Descomposición de conjuntos de datos de caras

Este ejemplo aplica a El conjunto de datos de caras Olivetti diferentes métodos de descomposición de matrices no supervisadas (reducción de dimensión) del módulo sklearn.decomposition (ver el capítulo de documentación Descomposición de señales en componentes (problemas de factorización de matrices)) .

  • First centered Olivetti faces
  • Eigenfaces - PCA using randomized SVD - Train time 0.1s
  • Non-negative components - NMF - Train time 0.4s
  • Independent components - FastICA - Train time 0.5s
  • Sparse comp. - MiniBatchSparsePCA - Train time 1.1s
  • MiniBatchDictionaryLearning - Train time 1.8s
  • Cluster centers - MiniBatchKMeans - Train time 0.4s
  • Pixelwise variance
  • Factor Analysis components - FA - Train time 1.0s
  • First centered Olivetti faces
  • Dictionary learning
  • Dictionary learning - positive dictionary
  • Dictionary learning - positive code
  • Dictionary learning - positive dictionary & code

Out:

Dataset consists of 400 faces
Extracting the top 6 Eigenfaces - PCA using randomized SVD...
done in 0.094s
Extracting the top 6 Non-negative components - NMF...
done in 0.355s
Extracting the top 6 Independent components - FastICA...
done in 0.510s
Extracting the top 6 Sparse comp. - MiniBatchSparsePCA...
done in 1.103s
Extracting the top 6 MiniBatchDictionaryLearning...
done in 1.810s
Extracting the top 6 Cluster centers - MiniBatchKMeans...
done in 0.443s
Extracting the top 6 Factor Analysis components - FA...
done in 1.013s
Extracting the top 6 Dictionary learning...
done in 1.566s
Extracting the top 6 Dictionary learning - positive dictionary...
done in 3.431s
Extracting the top 6 Dictionary learning - positive code...
done in 1.382s
Extracting the top 6 Dictionary learning - positive dictionary & code...
done in 1.605s

print(__doc__)

# Authors: Vlad Niculae, Alexandre Gramfort
# License: BSD 3 clause

import logging
from time import time

from numpy.random import RandomState
import matplotlib.pyplot as plt

from sklearn.datasets import fetch_olivetti_faces
from sklearn.cluster import MiniBatchKMeans
from sklearn import decomposition

# Display progress logs on stdout
logging.basicConfig(level=logging.INFO,
                    format='%(asctime)s %(levelname)s %(message)s')
n_row, n_col = 2, 3
n_components = n_row * n_col
image_shape = (64, 64)
rng = RandomState(0)

# #############################################################################
# Load faces data
faces, _ = fetch_olivetti_faces(return_X_y=True, shuffle=True,
                                random_state=rng)
n_samples, n_features = faces.shape

# global centering
faces_centered = faces - faces.mean(axis=0)

# local centering
faces_centered -= faces_centered.mean(axis=1).reshape(n_samples, -1)

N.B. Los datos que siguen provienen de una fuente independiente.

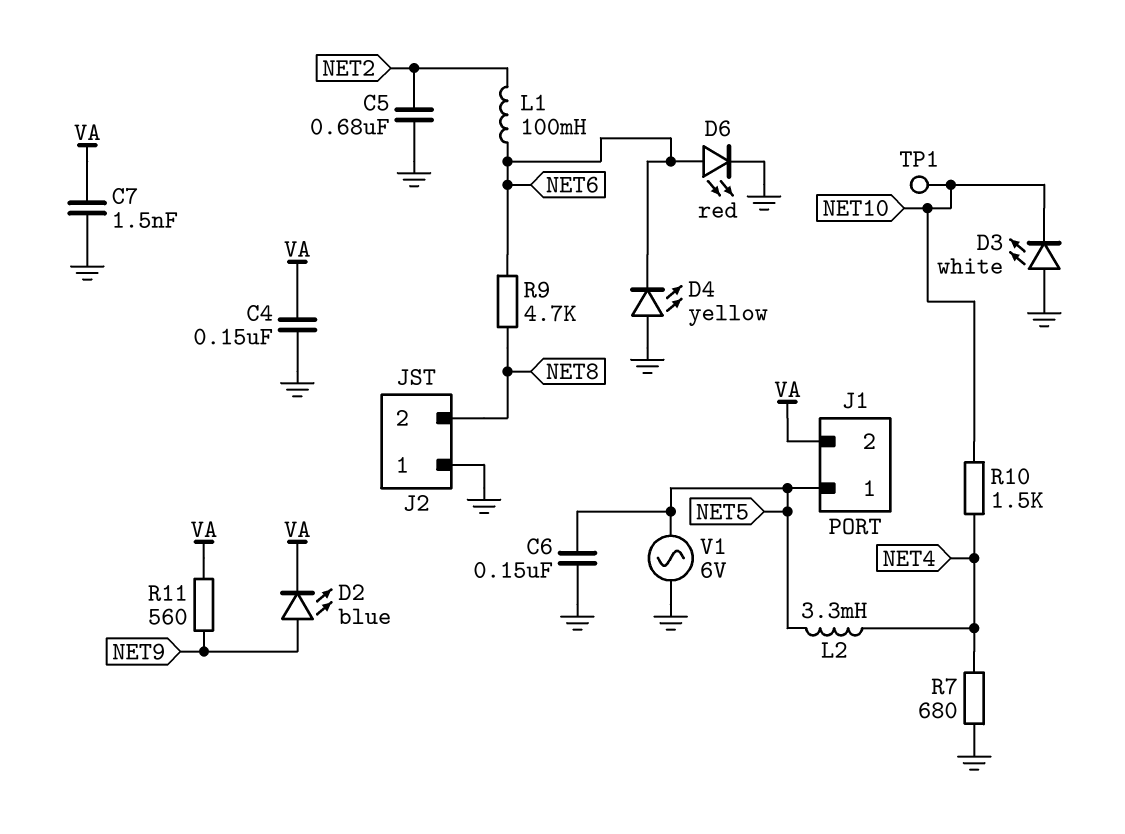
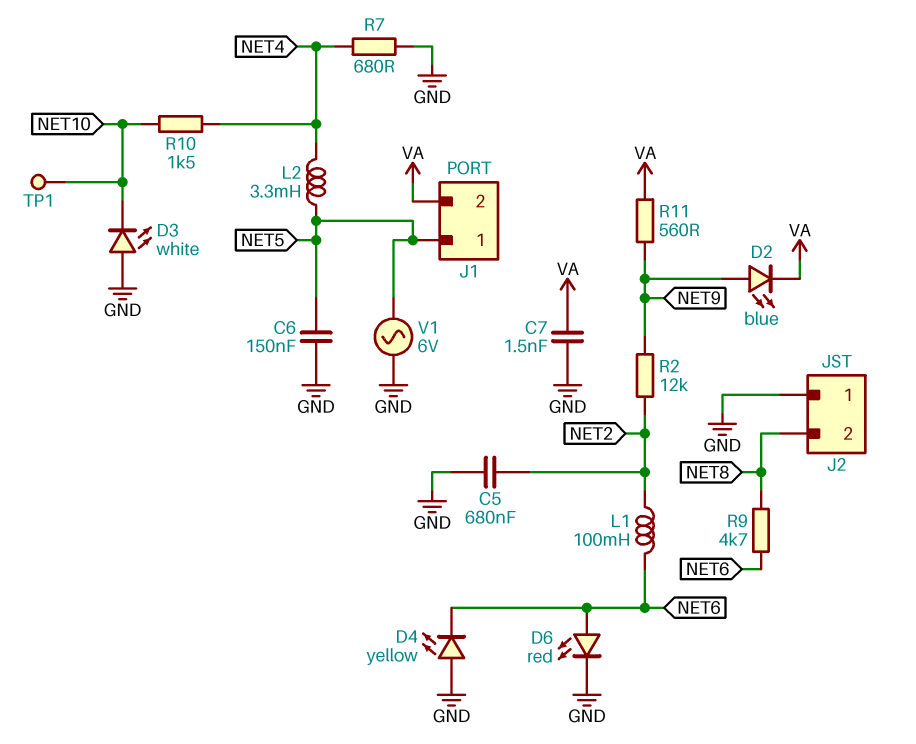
C4: 150nF (GND, VA) -> none
R2: none -> 12k (NET2, NET9)

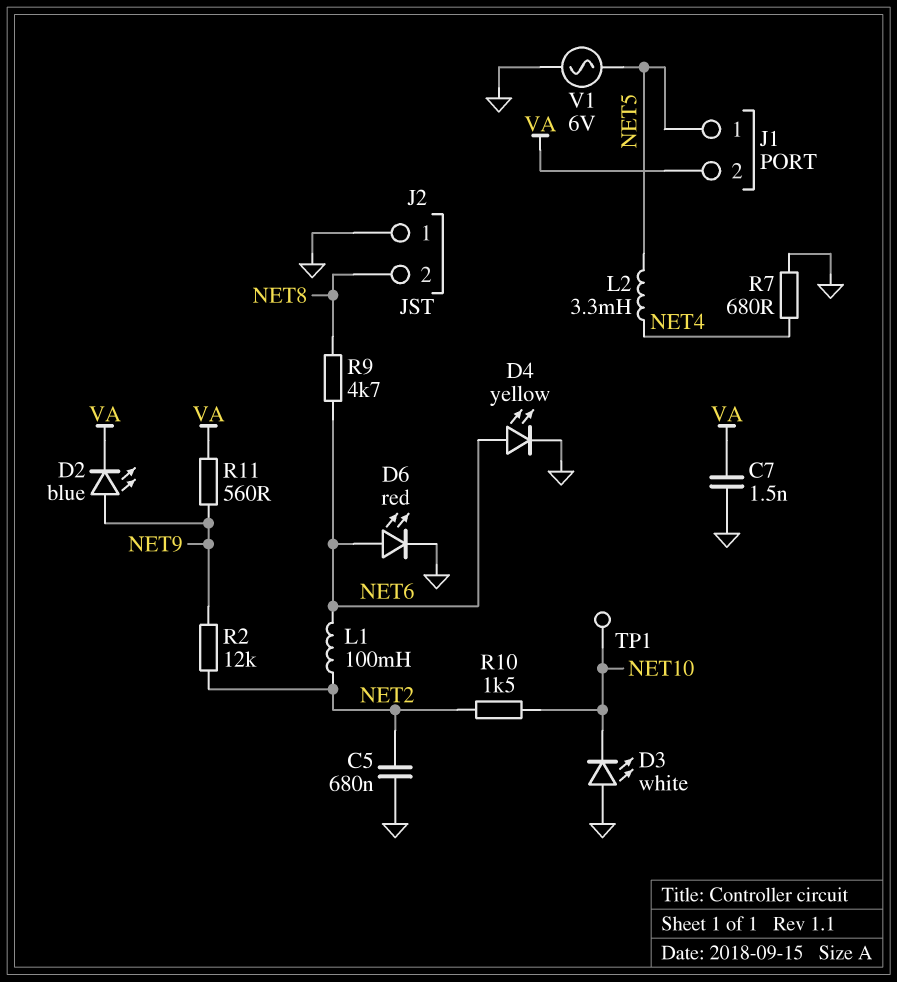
C6: 150nF (GND, NET5) -> none
D4: LED yellow (A GND, K NET6) -> LED yellow (A NET6, K GND)
R10: 1.5k (NET4, NET10) -> 1.5k (NET2, NET10)

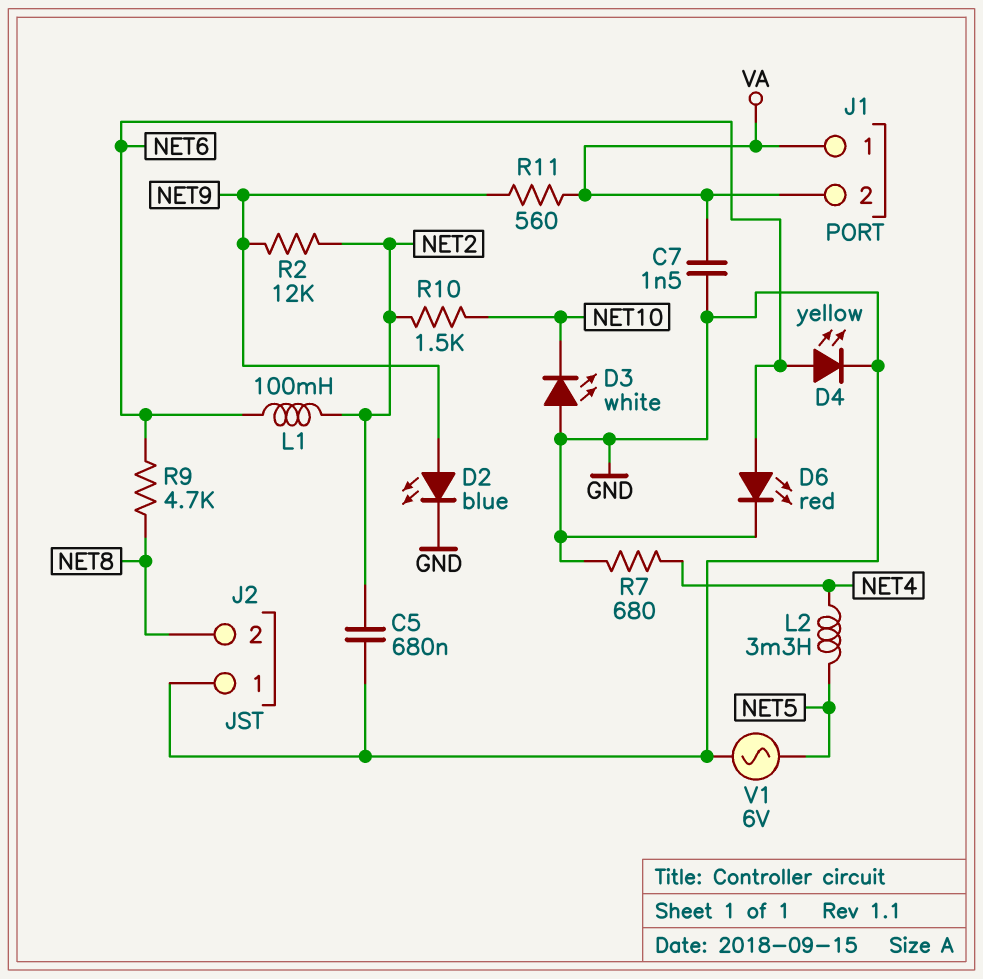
D2: LED blue (A NET9, K VA) -> LED blue (A NET9, K GND)
J1 pin 1: NET5 -> VA
TP1: test point (NET10) -> none

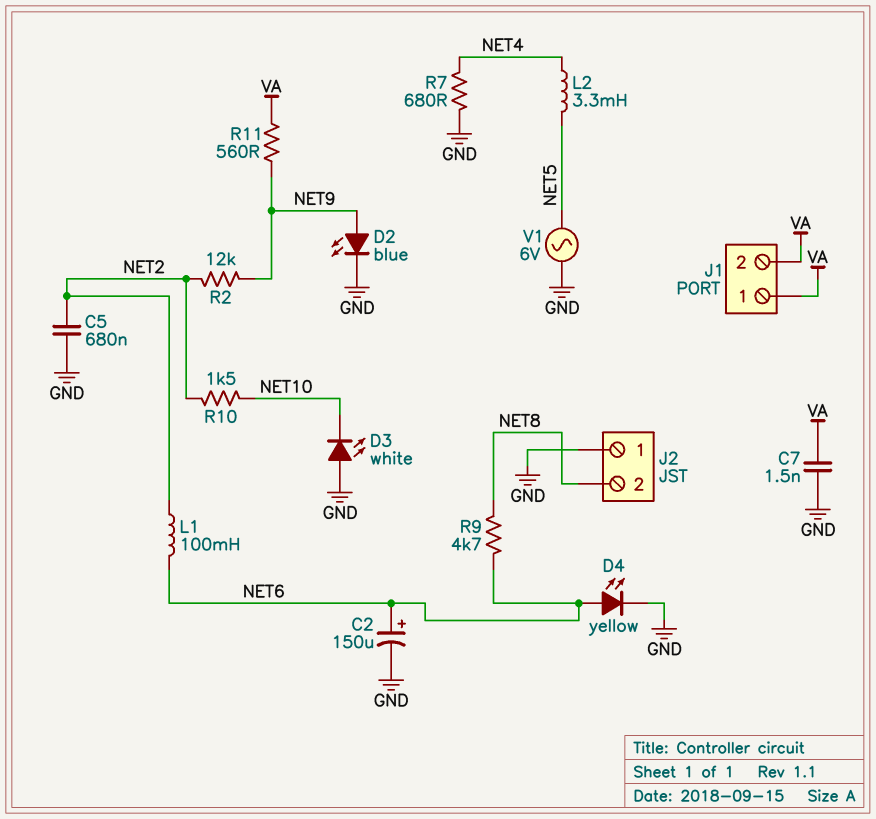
C2: none -> 150uF (plus NET6, minus GND)
D6: LED red (A NET6, K GND) -> none

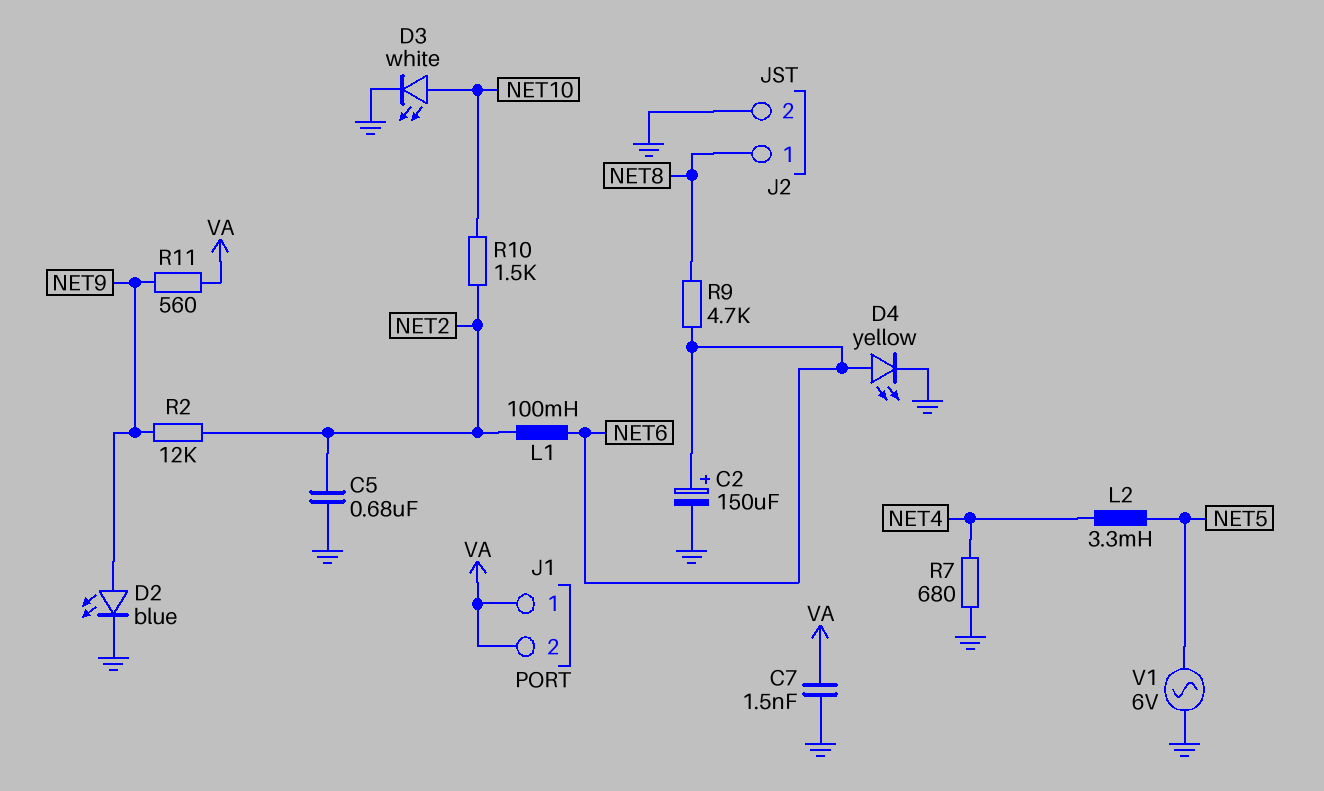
D3: LED white (A GND, K NET10) -> LED white (A NET10, K GND)
J2 pin 1: GND -> NET8
J2 pin 2: NET8 -> GND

print("Dataset consists of %d faces" % n_samples)


def plot_gallery(title, images, n_col=n_col, n_row=n_row, cmap=plt.cm.gray):
    plt.figure(figsize=(2. * n_col, 2.26 * n_row))
    plt.suptitle(title, size=16)
    for i, comp in enumerate(images):
        plt.subplot(n_row, n_col, i + 1)
        vmax = max(comp.max(), -comp.min())
        plt.imshow(comp.reshape(image_shape), cmap=cmap,
                   interpolation='nearest',
                   vmin=-vmax, vmax=vmax)
        plt.xticks(())
        plt.yticks(())
    plt.subplots_adjust(0.01, 0.05, 0.99, 0.93, 0.04, 0.)

# #############################################################################
# List of the different estimators, whether to center and transpose the
# problem, and whether the transformer uses the clustering API.
estimators = [
    ('Eigenfaces - PCA using randomized SVD',
     decomposition.PCA(n_components=n_components, svd_solver='randomized',
                       whiten=True),
     True),

    ('Non-negative components - NMF',
     decomposition.NMF(n_components=n_components, init='nndsvda', tol=5e-3),
     False),

    ('Independent components - FastICA',
     decomposition.FastICA(n_components=n_components, whiten=True),
     True),

    ('Sparse comp. - MiniBatchSparsePCA',
     decomposition.MiniBatchSparsePCA(n_components=n_components, alpha=0.8,
                                      n_iter=100, batch_size=3,
                                      random_state=rng),
     True),

    ('MiniBatchDictionaryLearning',
        decomposition.MiniBatchDictionaryLearning(n_components=15, alpha=0.1,
                                                  n_iter=50, batch_size=3,
                                                  random_state=rng),
     True),

    ('Cluster centers - MiniBatchKMeans',
        MiniBatchKMeans(n_clusters=n_components, tol=1e-3, batch_size=20,
                        max_iter=50, random_state=rng),
     True),

    ('Factor Analysis components - FA',
     decomposition.FactorAnalysis(n_components=n_components, max_iter=20),
     True),
]


# #############################################################################
# Plot a sample of the input data

plot_gallery("First centered Olivetti faces", faces_centered[:n_components])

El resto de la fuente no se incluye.